Kintyre, startled by Pip’s harsh words, stares at my wife. “She murdered Elgar Reed,” he says. “The punishment for murder is death.”
“Not in the Overrealm, it isn’t!” Pip says. “You can’t just—”
“Do you really think she’ll regret it?” I ask. “That she will meekly go to jail and become reformed? Pip, do not be a fool.”
“Overrealm justice for a crime committed in the Overrealm!” Pip insists.
“You cannot call to witness two people who do not exist!” I say, punching the air in the direction of Bevel, still guarding Elgar’s corpse. “And I will never support you in this. Let me finish what I started!”
“No!”
“Yes!” a voice howls, but it is not mine. It is not Kintyre’s, not Bevel’s, nor even Pip’s.

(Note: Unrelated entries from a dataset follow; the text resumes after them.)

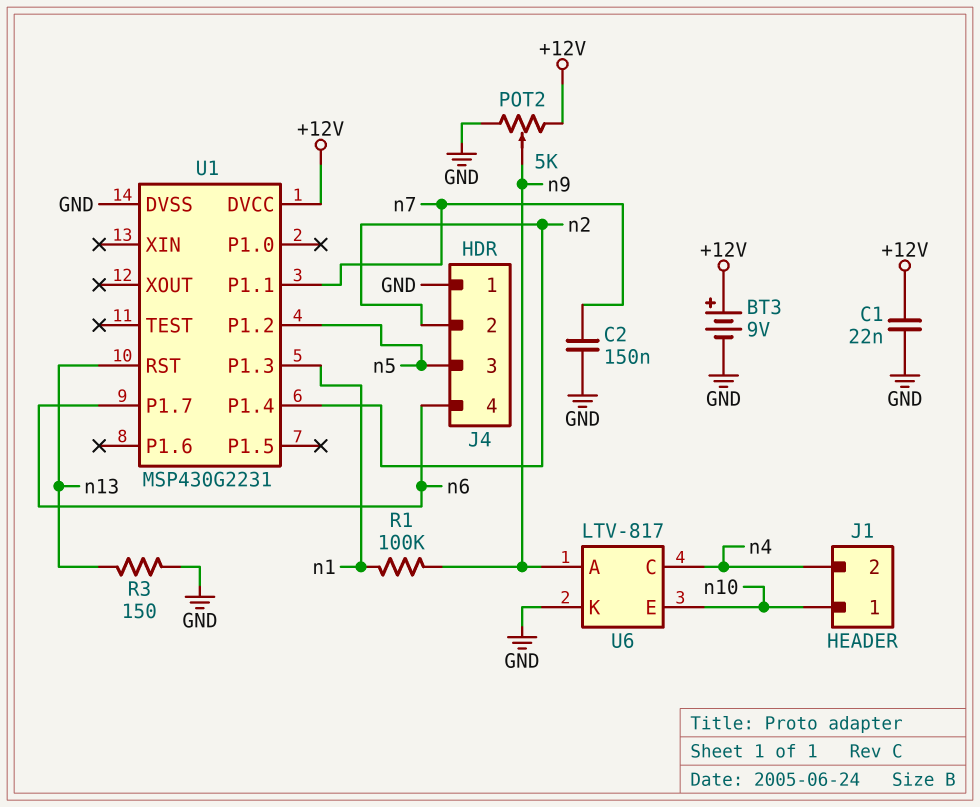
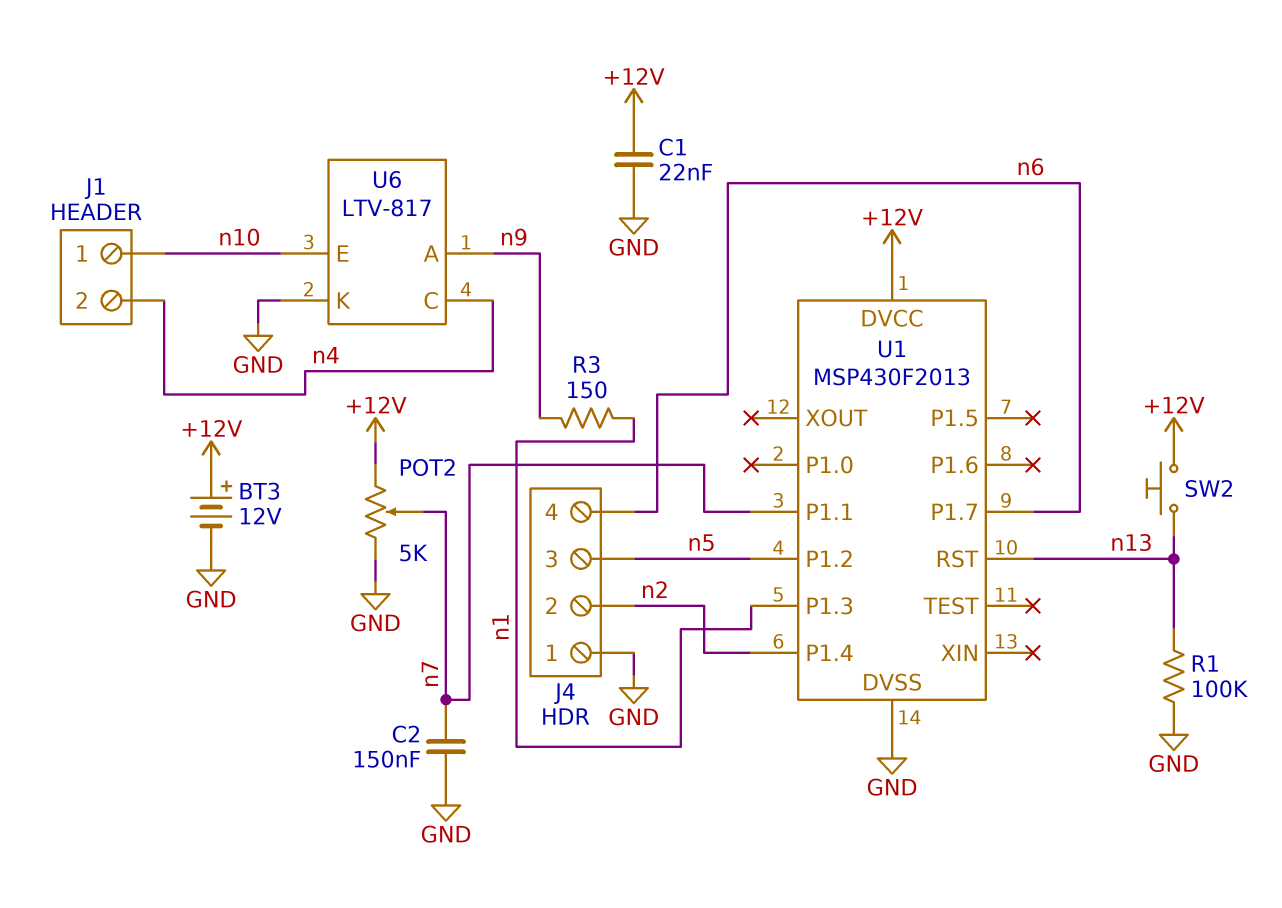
BT3: 9V (plus +12V, minus GND) -> 12V (plus +12V, minus GND)
POT2: 5k (+12V, GND, wiper n9) -> 5k (+12V, GND, wiper n7)
R1: 100k (n1, n9) -> 100k (GND, n13)
R3: 150 (GND, n13) -> 150 (n1, n9)
SW2: none -> button (+12V, n13)
U1: MSP430G2231 -> MSP430F2013

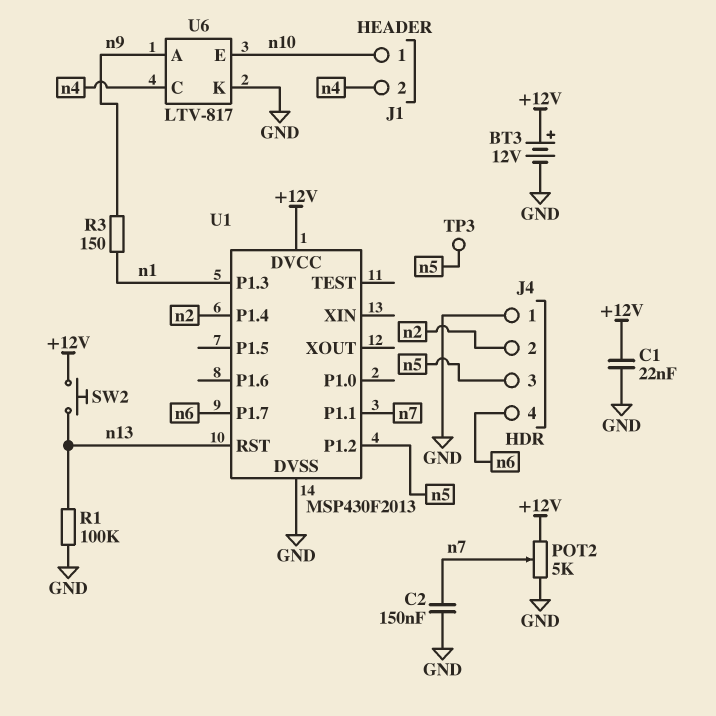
TP3: none -> test point (n5)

It comes from behind us, where the healer has stood this whole time. His white robes dissolve into black smoke, leaving nothingness in its wake. There is nothing there.
“Yes!” the healer’s voice echoes again, and I know it now. Know it for what it is. It is the Viceroy’s.

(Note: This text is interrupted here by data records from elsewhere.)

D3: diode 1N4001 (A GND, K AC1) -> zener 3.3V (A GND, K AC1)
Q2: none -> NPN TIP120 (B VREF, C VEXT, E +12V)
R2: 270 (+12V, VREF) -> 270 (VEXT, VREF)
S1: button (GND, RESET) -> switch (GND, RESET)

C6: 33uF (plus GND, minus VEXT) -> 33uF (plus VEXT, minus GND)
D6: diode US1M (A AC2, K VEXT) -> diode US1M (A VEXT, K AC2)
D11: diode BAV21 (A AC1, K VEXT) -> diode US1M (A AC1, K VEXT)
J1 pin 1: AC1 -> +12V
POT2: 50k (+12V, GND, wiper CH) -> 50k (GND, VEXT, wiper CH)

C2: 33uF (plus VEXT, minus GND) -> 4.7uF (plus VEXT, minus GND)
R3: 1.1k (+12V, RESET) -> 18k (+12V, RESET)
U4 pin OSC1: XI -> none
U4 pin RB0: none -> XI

“Go on,” he says from nowhere, and everywhere. “Go on, Forsyth Turn. Kill her.”
“You want your protégé to die?” Bevel snarls, and the ray-gun is once again in his hand, aimed at the sky, waiting for the opportunity to fire it.
“My protégé?” the Viceroy sneers. “Surely not, Reader. Surely she was yours.”
Pip makes a horrible gulping sound, screwing her eyes shut and shaking her head once. A hit, for the Viceroy, and a palpable one. “She wasn’t,” Pip hisses.
“You already thought of her as such. Young, moldable, teachable. She wanted you, you know. Wanted to save you from your oafish husband, your chained existence as wife and mother.”
“I don’t need saving!” Pip snarls. “This is what I chose!”
“Is it?” the Viceroy chuckles. “Or is it where I put you? My little puppet. My little mole in the Turnish house.”
The scars on Pip’s back flare briefly, and she arches in pain, clenches her fists and jaw. “You like your little puppets, too. The trope is that the villain disposes of the sidekick the moment they stop being useful, but you held on to Bootknife for years and years. He was hot-headed and temperamental, and you kept him because you liked him.”
“Because I had put so much work into him. But her? What does she matter to me?” he challenges.
“After all the work you must have put into getting her on your side?” Pip counters, arguing for the value of a life that only she believes has any.
“Do you really think I’d need to coerce her?” the Viceroy sneers. His tone is both invasive and intimate, and so very wrong. “The people in your world are so filled with hate. I barely have to lift a finger to incite them to fury and violence. They murder each other in the streets and call it policing. They threaten and stalk and harm each other in messages, and texts, and through avenues of communication that we couldn’t even begin to fathom trapped between our covers, in our neat little worlds. Do it, Lordling. Do it.”
“No,” I say, and stand, hands deliberately flexed at my sides. Empty. “No, I shan’t.” Not if it is what the Viceroy wants.